Facilitatrici delle insurrezioni del 2011, le tecnologie digitali sono presto state adottate dai governi in carica in Medio Oriente per il fine opposto: reprimere il dissenso.[5]
La contro-rivoluzione digitale ha impiegato strumenti come sistemi di videosorveglianza dotati di riconoscimento facciale e identificazione biometrica, il filtraggio e la censura di Internet, e il monitoraggio dei social media e dei cellulari, il tutto spesso governato dall’Intelligenza Artificiale. A supporto, un quadro normativo spesso lassista riguardo ai diritti individuali, come la privacy e la libertà di movimento e d’associazione, caratterizzato da formulazioni vaghe nelle leggi sulla sicurezza informatica e l’assenza di organismi di controllo efficaci.[6]

Sorveglianza e democratizzazione

Uno studio del 2020 rileva che la censura di Internet non sembra avere alcun effetto dannoso sui processi di democratizzazione. Al contrario, questi sono influenzati negativamente dalla sorveglianza mirata e di massa.[7] Il rapporto teorizza che la tecnologia di sorveglianza ostacola l’azione collettiva e la partecipazione politica individuale. Di fatto, l’obiettivo della contro-rivoluzione.
Il binomio crisi-sorveglianza non è nuovo, e ha un illustre precedente negli attentati dell’11 settembre 2001, che hanno giustificato l’emanazione di politiche di sicurezza controverse, ostensibilmente a difesa della sicurezza nazionale.
Parimenti, la pandemia di Covid-19 ha fornito un nuovo pretesto per raddoppiare gli sforzi di controllo, tramite app di tracciamento e raccolta dati di massa.[8]
Difatti, queste politiche vengono spesso giustificate facendo ricorso al famigerato gioco a somma-zero tra libertà e sicurezza, ove quest’ultima – soprattutto in Israele, paese costruito sul paradigma della minaccia – prevale sempre.
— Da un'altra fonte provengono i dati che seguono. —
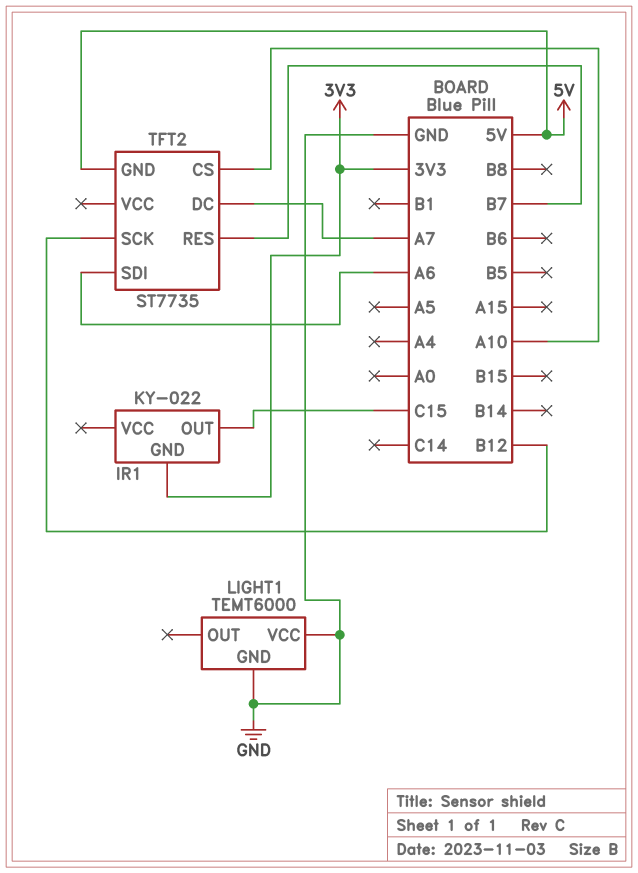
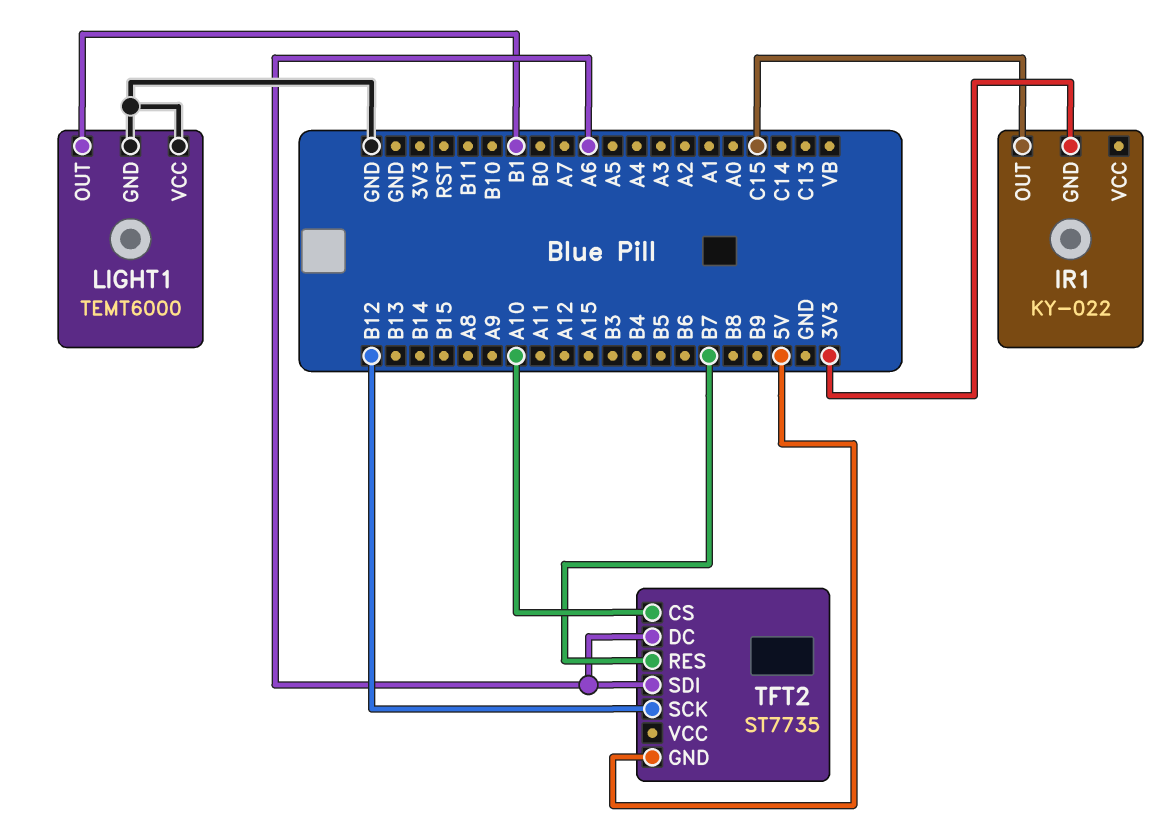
LIGHT1 pin OUT: none -> B1
TFT2 pin DC: A7 -> A6

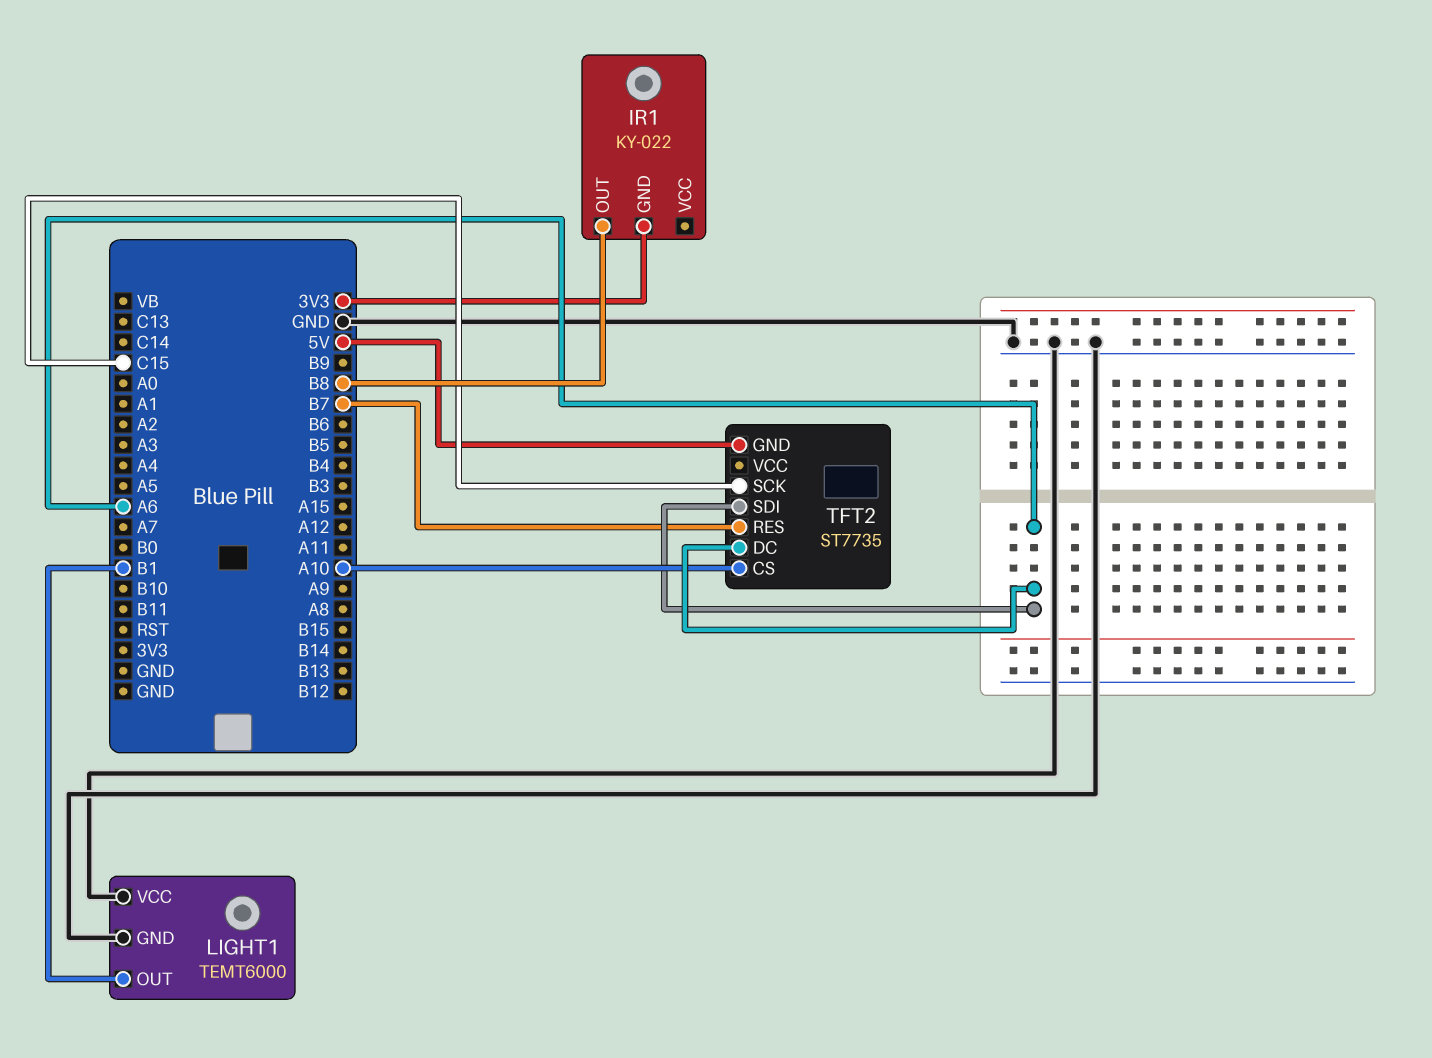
IR1 pin OUT: C15 -> B8
TFT2 pin SCK: B12 -> C15

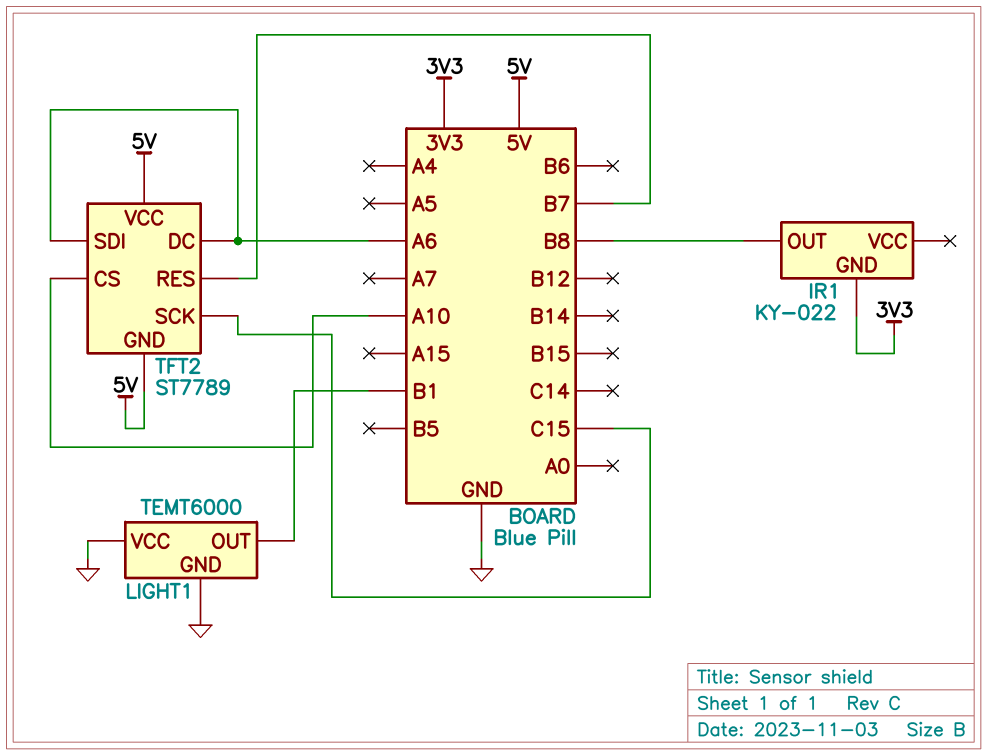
TFT2: ST7735 -> ST7789
TFT2 pin VCC: none -> 5V

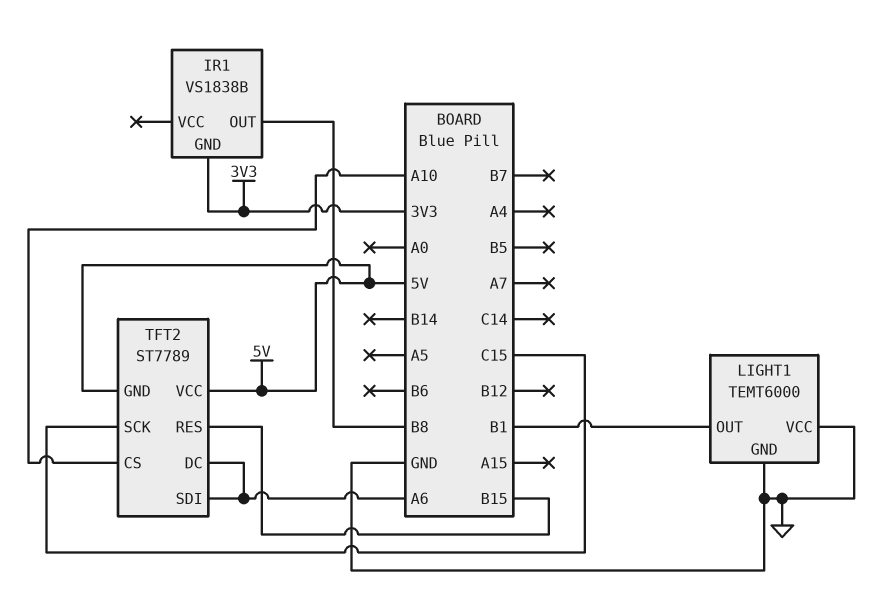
IR1: KY-022 -> VS1838B
TFT2 pin RES: B7 -> B15

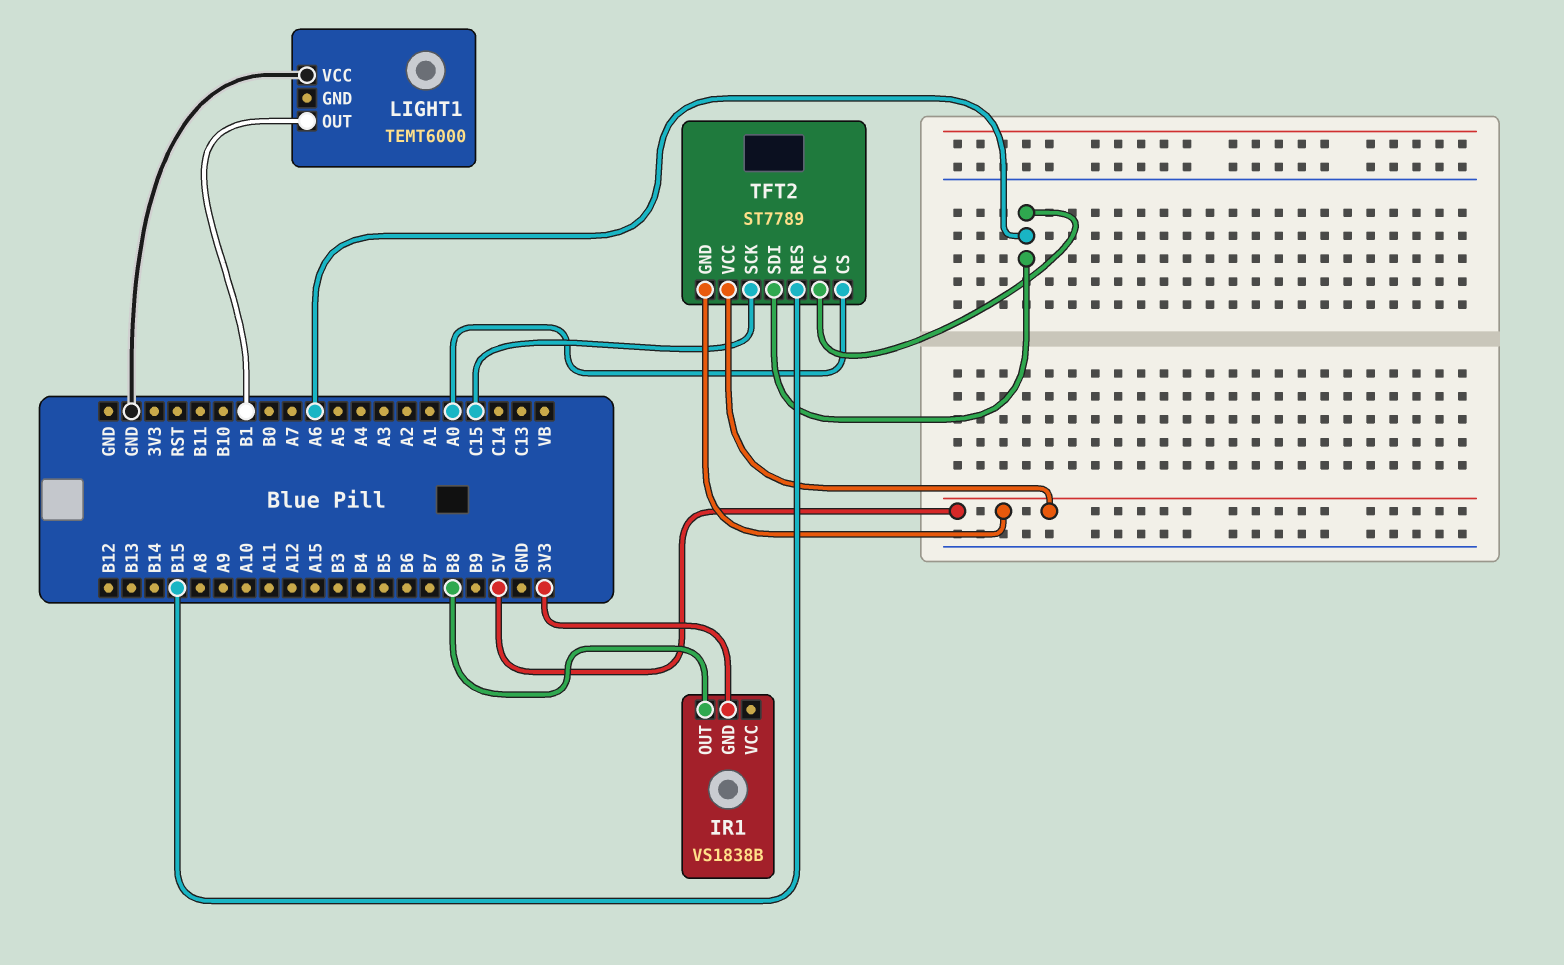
LIGHT1 pin GND: GND -> none
TFT2 pin CS: A10 -> A0

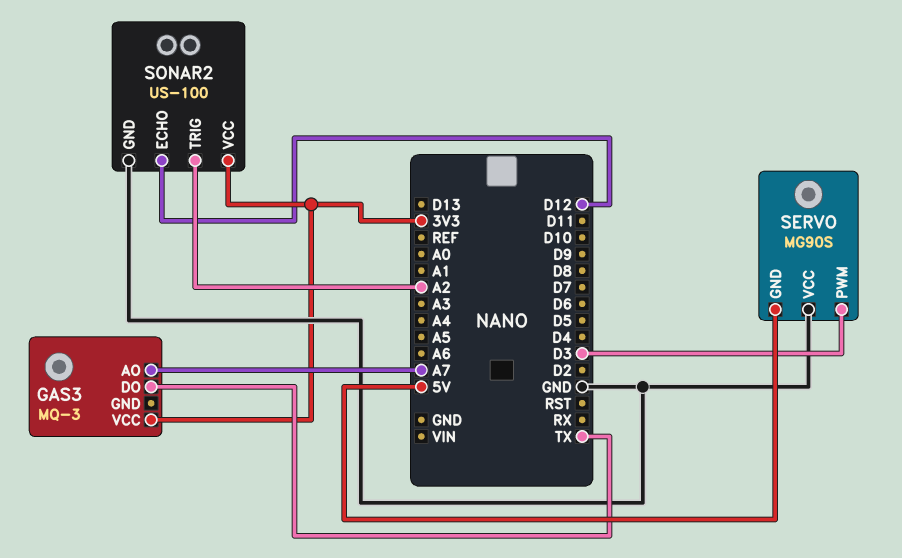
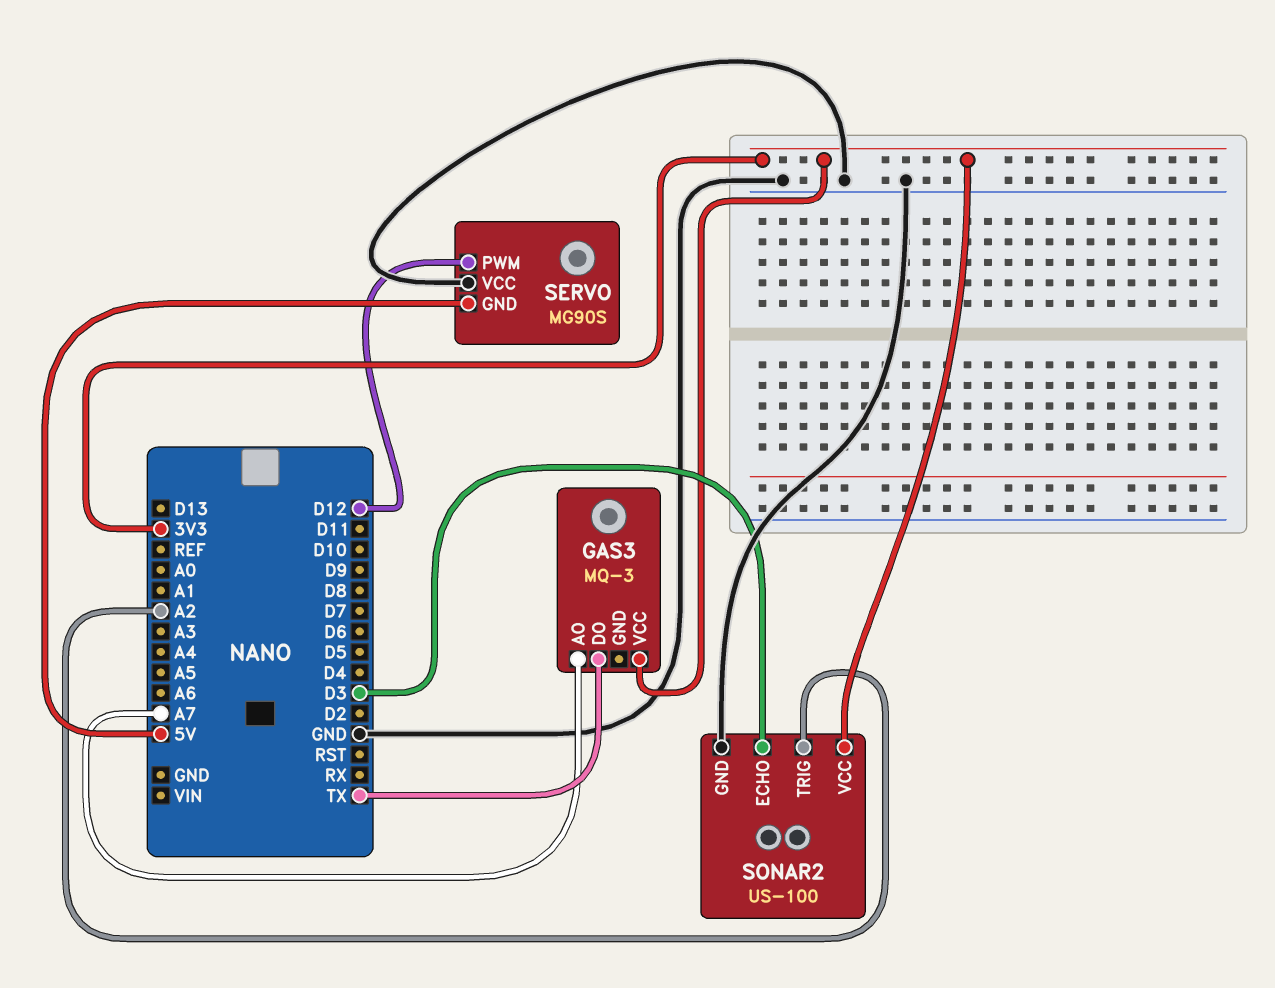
SERVO pin PWM: D3 -> D12
SONAR2 pin ECHO: D12 -> D3

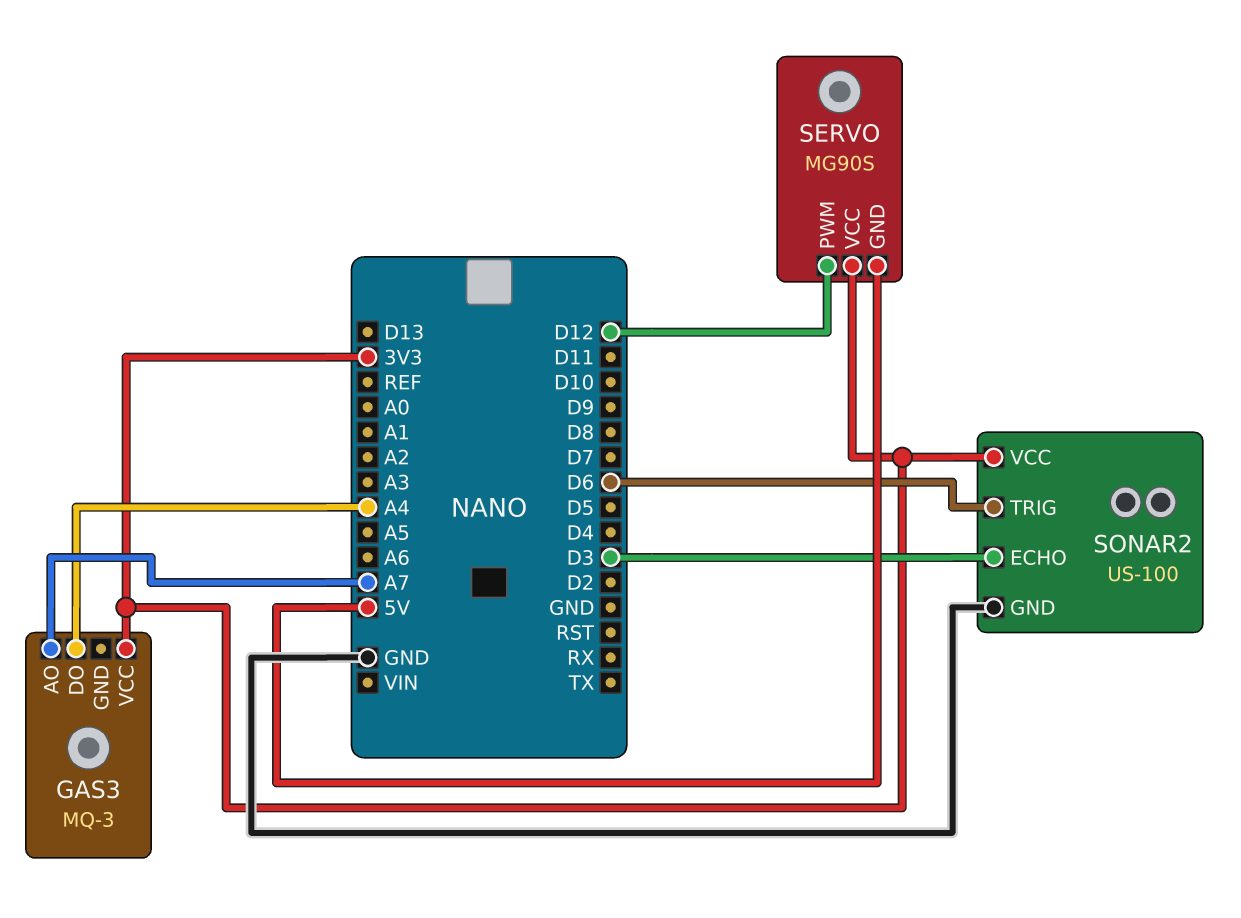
GAS3 pin DO: TX -> A4
SERVO pin VCC: GND -> 3V3
SONAR2 pin TRIG: A2 -> D6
Il grande fratello israeliano

Nella regione, Israele viene spesso raccontato come l’unico baluardo democratico. Il giudizio si fa però più complesso se si considera l’importanza dell’industria dello spionaggio israeliana e l’uso della sorveglianza sia nel paese che nella diplomazia regionale. Start-up nation per antonomasia, Israele ospita poco meno di trenta produttori di tecnologie di spionaggio, contando 0,33 aziende di questo tipo ogni 100.000 abitanti.[9]
L’industria tecnologica israeliana gode di un fondamentale vantaggio competitivo: gli stretti legami con le Forze di Difesa (IDF). Uno studio del 2018 mostra che l’80% dei dipendenti delle aziende informatiche israeliane è stato addestrato nell’Unità 8200 – l’Unità di spionaggio d’élite delle IDF – o in unità affini.[10] Inoltre, l’ISA – l’oscura Agenzia per la Sicurezza Nazionale, o “Shin Bet” – gode di uno status unico per pervasività e libertà di manovra.
Nel contesto della pandemia, è stato rivelato che lo Shin Bet detiene un database segreto con dati sensibili sull’intera cittadinanza, sifonati dai gestori delle telecomunicazioni all’oscuro della società civile. Nato come uno strumento per l’antiterrorismo, il database (“The Tool”) è stato messo a disposizione delle autorità persino per effettuare il contact tracing, incrociando i dati con il Ministero della Salute, e monitorare le catene di contagio da coronavirus.[11]
Come nel Panopticon di Bentham, anche in Israele è dunque possibile essere osservati perennemente senza accorgersene, in palese violazione dei diritti universalmente riconosciuti ad essere protetti da interferenze arbitrarie nella sfera privata, senza adeguata giustificazione.[12] È dunque lecito chiedersi “quis custodiet ipsos custodies”?
L’utilizzo dell’ISA per la gestione della pandemia riflette la maniera in cui Israele affronta molte problematiche, con un approccio securitario e militarizzato, e la permissività del quadro normativo. Prima dell’intervento della Corte Suprema nella primavera del 2020, che ha imposto un’autorizzazione parlamentare per l’uso di The Tool per fini sanitari – e non ha sindacato sulla sua stessa esistenza – la libertà dello Shin Bet è sempre stata tutelata dalla legge ISA del 2002. In assenza di una legge per la conservazione dei dati, e che disponga la necessità di autorizzazione giudiziaria ex ante per la loro acquisizione, la definizione del mandato e del margine di manovra dell’agenzia è sottoposto soltanto all’esecutivo, che disciplina il trattamento dei dati acquisiti. L’uso dei dati è poi sottoposto all’autorizzazione del direttore dell’Agenzia. Tuttavia, tutte queste informazioni, ça va sans dire, sono classificate.[13]
Questo sistema consolidato si trova oggi in bilico, poiché è nelle mani della Corte Suprema la decisione sulla legalità del programma di raccolta dati di massa The Tool, nel caso ACRI v. ISA. In quest’ottica, l’ambita riforma della giustizia del governo in carica assume ancora più rilevanza; ciononostante, gli analisti si rivelano pessimisti sulle potenzialità di un “caso Snowden israeliano”.[14]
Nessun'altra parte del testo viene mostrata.